Marine Order 504 – Changes came into effect on 1 August 2023. A reminder that changes to Marine Order 504 came into effect on 1 August 2023. If you haven’t already, now is the time to review and reassess your:

• Safety management system

• Lifejacket wear requirements

• Crewing determination

• Risk assessment

Go to the AMSA website for further details:

Focussed inspection campaign lifejacket risk assessment

From 1 October 2023 to 30 November 2023, AMSA is conducting a focused inspection campaign (FIC) on lifejacket risk assessment requirements for DCV’s.

The FIC will largely focus on the lifejacket risk assessment requirements which were introduced in a revised Marine Order 504 (Certificates of operation and operation requirements) on 1 August 2023. The FIC will also touch the training and drill requirements for emergency procedures.

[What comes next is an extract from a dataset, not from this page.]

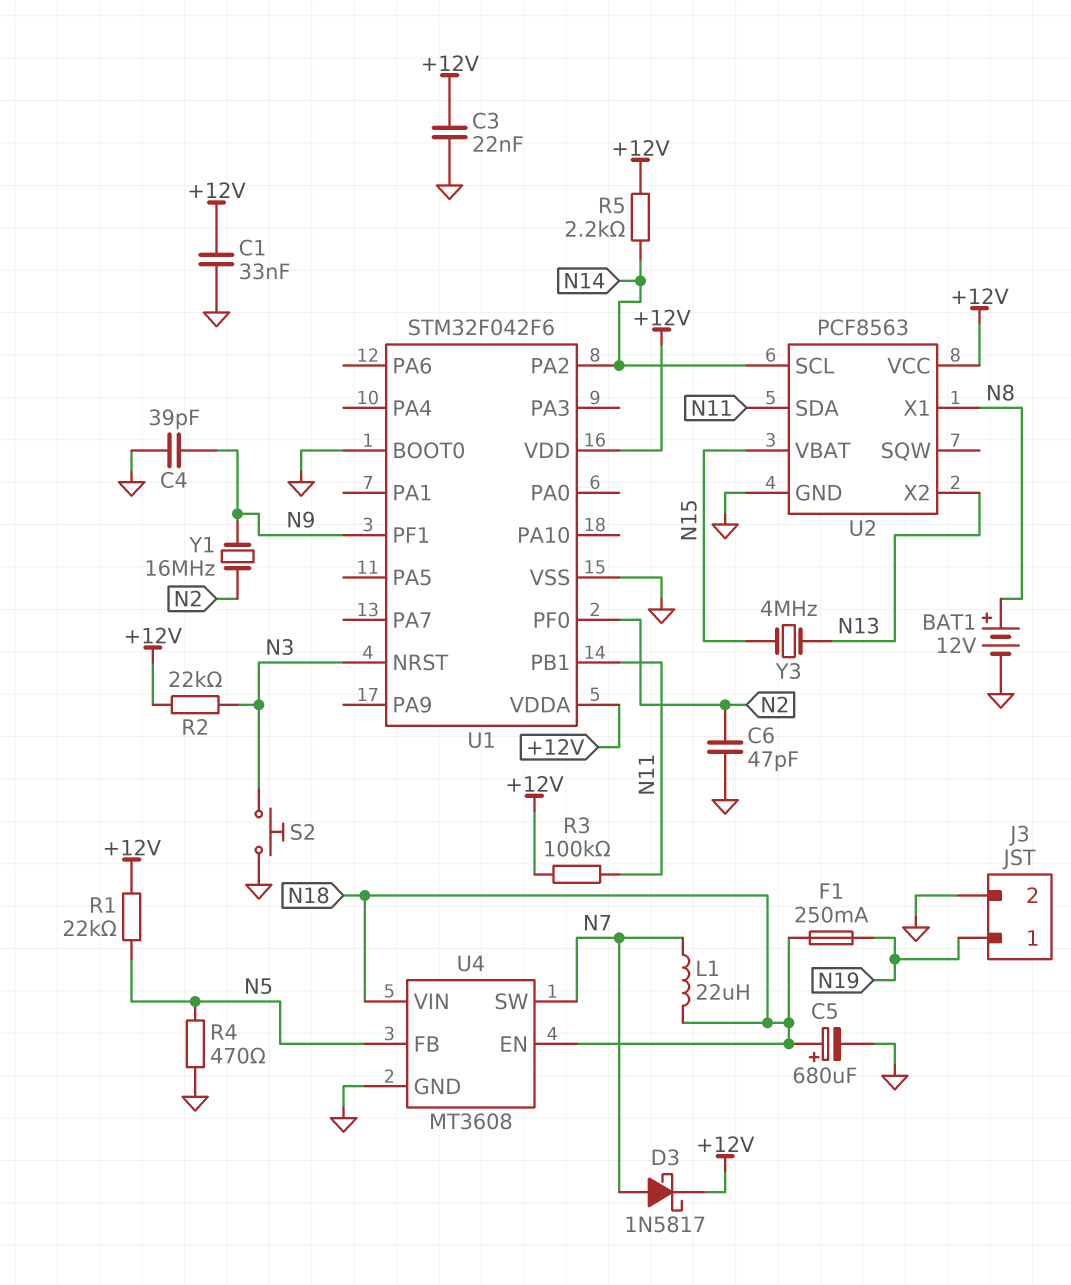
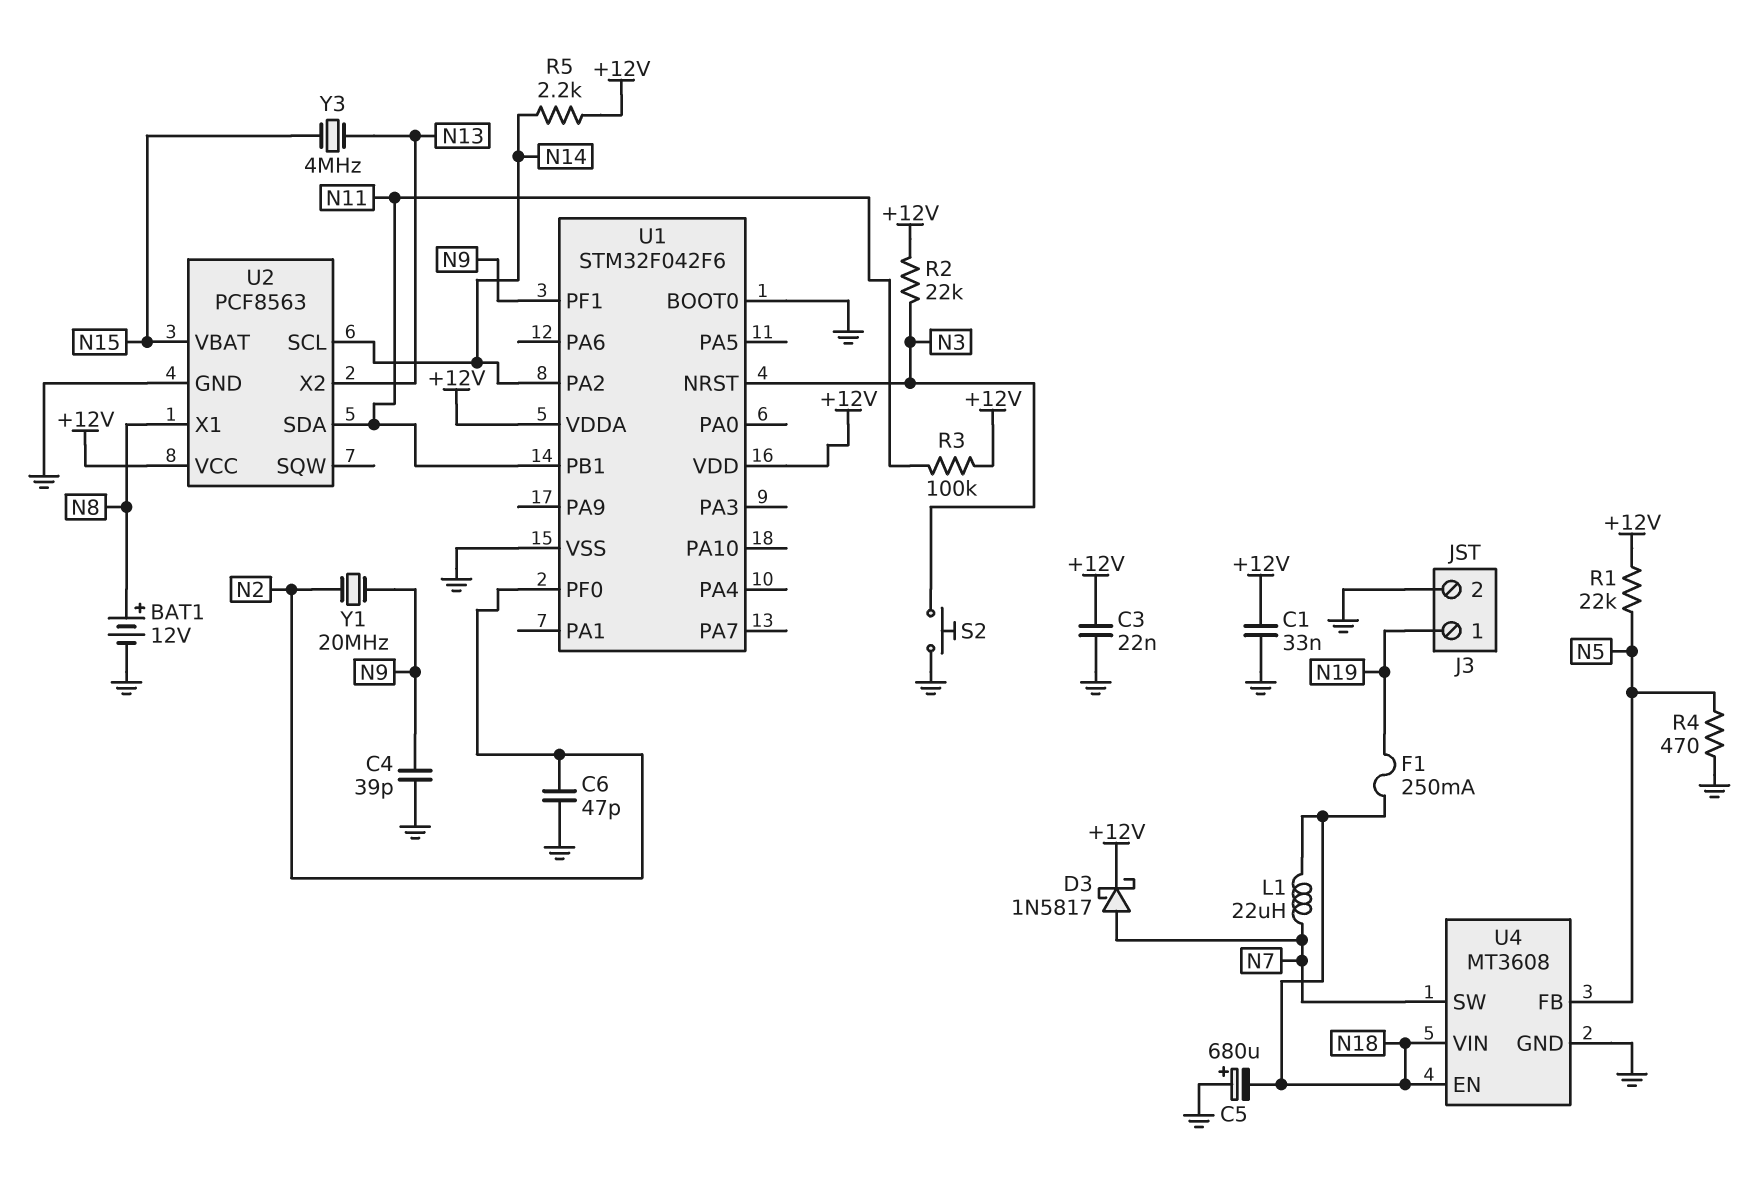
C5: 680uF (plus N18, minus GND) -> 680uF (plus GND, minus N18)
Y1: 16MHz (N2, N9) -> 20MHz (N2, N9)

AMSA inspectors will check compliance with these new operational safety requirements at the same time they conduct a normal vessel inspection. The following questions will be asked:

• Does the risk assessment identify when lifejackets must be worn?

• Other than during an emergency, does the risk assessment identify any other circumstances when a lifejacket must be worn?

• Are there written procedures for the management and wearing of lifejackets?

• Are the lifejackets readily available in the case of an emergency?

• Does the training in emergency procedures include use of the vessel’s life-saving equipment?

• Are the emergency drills conducted with a frequency determined by the risk assessment for the vessel?

Further lifejacket risk assessment details can be found at:

Have your say on standards for safety equipment carriage on domestic commercial vessels. AMSA wants to know what you think about proposed changes to standards for the carriage of safety equipment on domestic commercial vessels.

These requirements are contained in Part C7A of the National Standard for Commercial Vessels (NSCV). AMSA is updating the standard to ensure that people can benefit from:

• recent advances in safety equipment technology

• alignment with updated Australian and international standards

• lessons learnt through industry experience

The proposed changes to the draft NSCV C7A include:

• new compliance options for some safety equipment, including lifejacket, life-rafts, and first aid carriage standards

• clarity on several issues raised by industry

• simpler format

• plain language explanations

AMSA is proposing a two-year transitional period to assist operators who may need to update some items of safety equipment. We anticipate the new NSCV C7A will come into effect after January 2025.

General Purpose Hand (GPH) certificates of competency

Anyone can undertake the tasks of a GPH provided they are directly supervised by an appropriately certified seafarer.

If a seafarer is not directly supervised and holds no other seafarer certificate of competency, then the GPH certificate of competency means that the seafarer can undertake the following tasks whilst under general supervision;

Deck work: means operation or lookout tasks for any of the following:

• navigation

• mooring

• anchoring

• cargo

Engine work: means tasks related to main or auxiliary machinery used for any of the following:

• propulsion

• mooring

• anchoring and;

• cargo

If you don't perform these deck or engine tasks on a domestic commercial vessel (including fishing vessels) you may not need a GPH CoC.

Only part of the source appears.